While partisanship doomed a policing reform bill in Congress, state legislatures took the lead on removing barriers to accountability and transparency in law enforcement. Illinois, Washington, and Maryland all passed sweeping reforms to regulate use-of-force, improve data collection, and enhance the decertification process for officers who engage in misconduct and betray the public trust. North Carolina also passed a bipartisan reform package that creates a decertification database and a duty to report excessive use of force. And California finally approved a decertification process after going years without a legal mechanism to revoke officer licenses. Overall, 24 states, Guam, and Washington, D.C. enacted more than 150 different policing reform bills over the past year, according to the National Council of State Legislatures.
The for-profit bail bond industry and its fellow travelers tried to fear-monger about bail reform, but research and data continued to demonstrate how systemic change promotes safer communities and a fairer criminal justice system.

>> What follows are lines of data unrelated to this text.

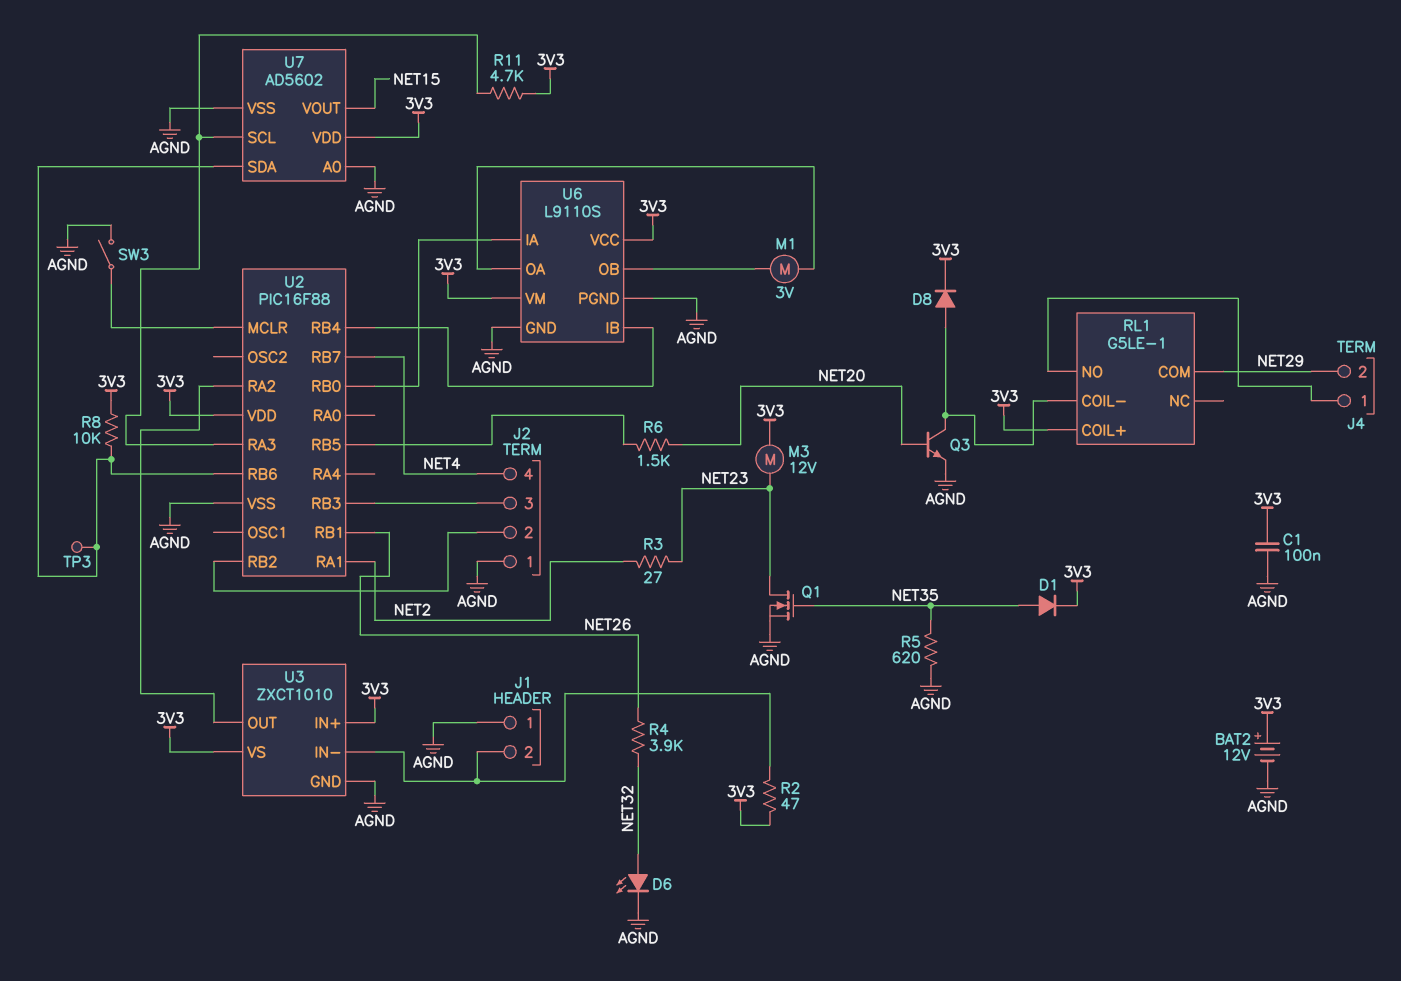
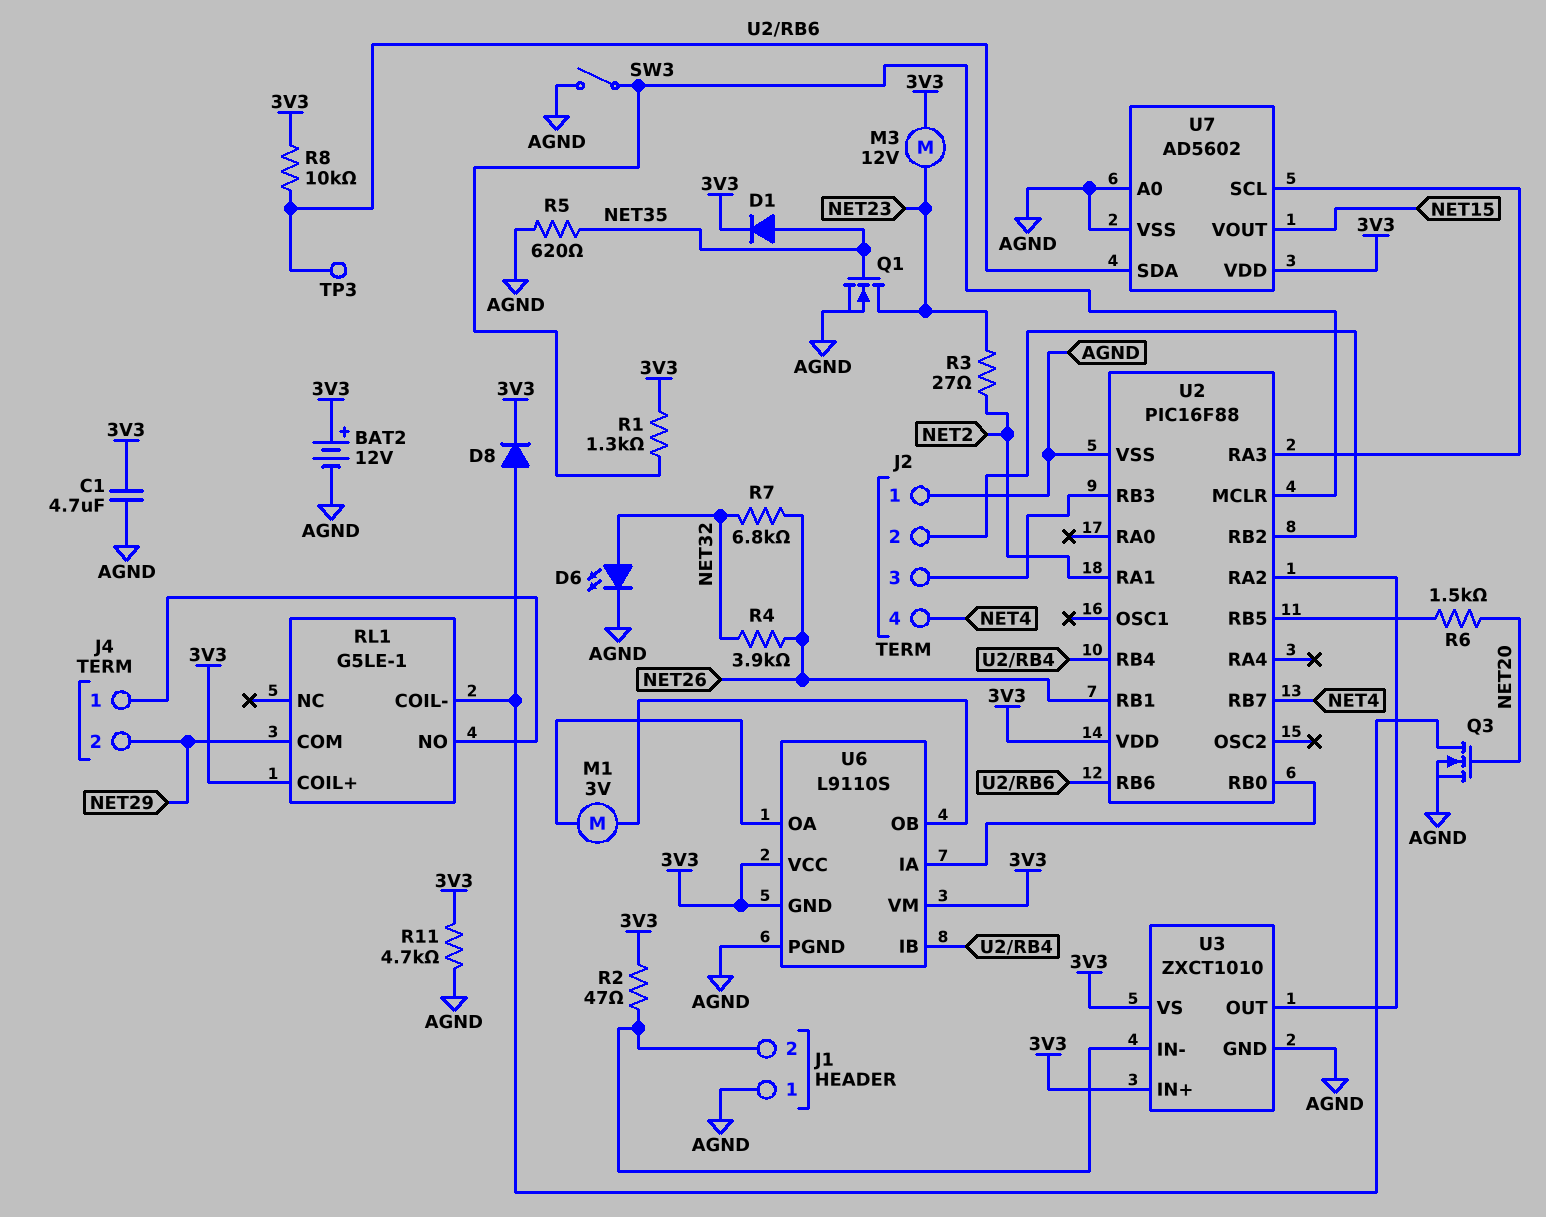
C1: 100nF (3V3, AGND) -> 4.7uF (3V3, AGND)
Q3: NPN (B NET20, C RL1/COIL-, E AGND) -> NMOS (G NET20, D RL1/COIL-, S AGND)
R1: none -> 1.3k (3V3, U2/MCLR)
R7: none -> 6.8k (NET26, NET32)
R11: 4.7k (3V3, U2/RA3) -> 4.7k (3V3, AGND)
U6 pin GND: AGND -> 3V3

Reports by the Texas Center for Justice and Equity and FWD.us cast a spotlight on how clumsy media coverage perpetuated inaccurate claims about bail reforms and presented biased sources without seeking out alternative perspectives. Smart reporting in Texas exposed how the cash bail industry had been responsible for undermining pretrial release decisions and then shifting the blame onto reform efforts. Data from Texas, New Jersey, and New York consistently found that systemic pretrial reforms could reduce the reliance on pretrial detention and cash bail with no increase in recidivism. Meanwhile, bipartisan pretrial reform continues to make headway in states like Ohio and Michigan.
Fines and Fees
This year, the Fines and Fees Justice Center and Justice Action Network helped secure bipartisan legislative wins that ended driver’s license suspensions for nonpayment in 10 states (up from four states in 2020). Across the country, millions of people don’t have access to a driver’s license because they can’t afford to pay a fee or fine. Research has shown that these policies harm public safety (many people continue driving without vehicle insurance when their license is suspended) and can jeopardize a person’s employment.

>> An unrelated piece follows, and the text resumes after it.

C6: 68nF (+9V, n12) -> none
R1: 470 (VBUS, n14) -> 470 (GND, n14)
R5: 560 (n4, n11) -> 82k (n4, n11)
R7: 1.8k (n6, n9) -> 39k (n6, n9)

This summer, New York passed the nation’s most sweeping set of parole reforms: the Less is More Act. When it goes into effect next spring, the new law will prevent people from being incarcerated for parole violations where no new crime has been committed and will reward compliance with parole conditions with reduced supervision terms. New York’s success in passing smart parole reform is a model for the entire country on how to promote public safety while giving people the chance and support they need to succeed.
A wave of state legislatures across the country passed reforms in 2021 to ease the reintegration of people with criminal records. Forty states and the District of Columbia enacted 145 new laws to reduce the legal barriers faced by people with criminal convictions, instituting changes such as limiting consideration of criminal records when granting occupational licenses and authorizing record clearance.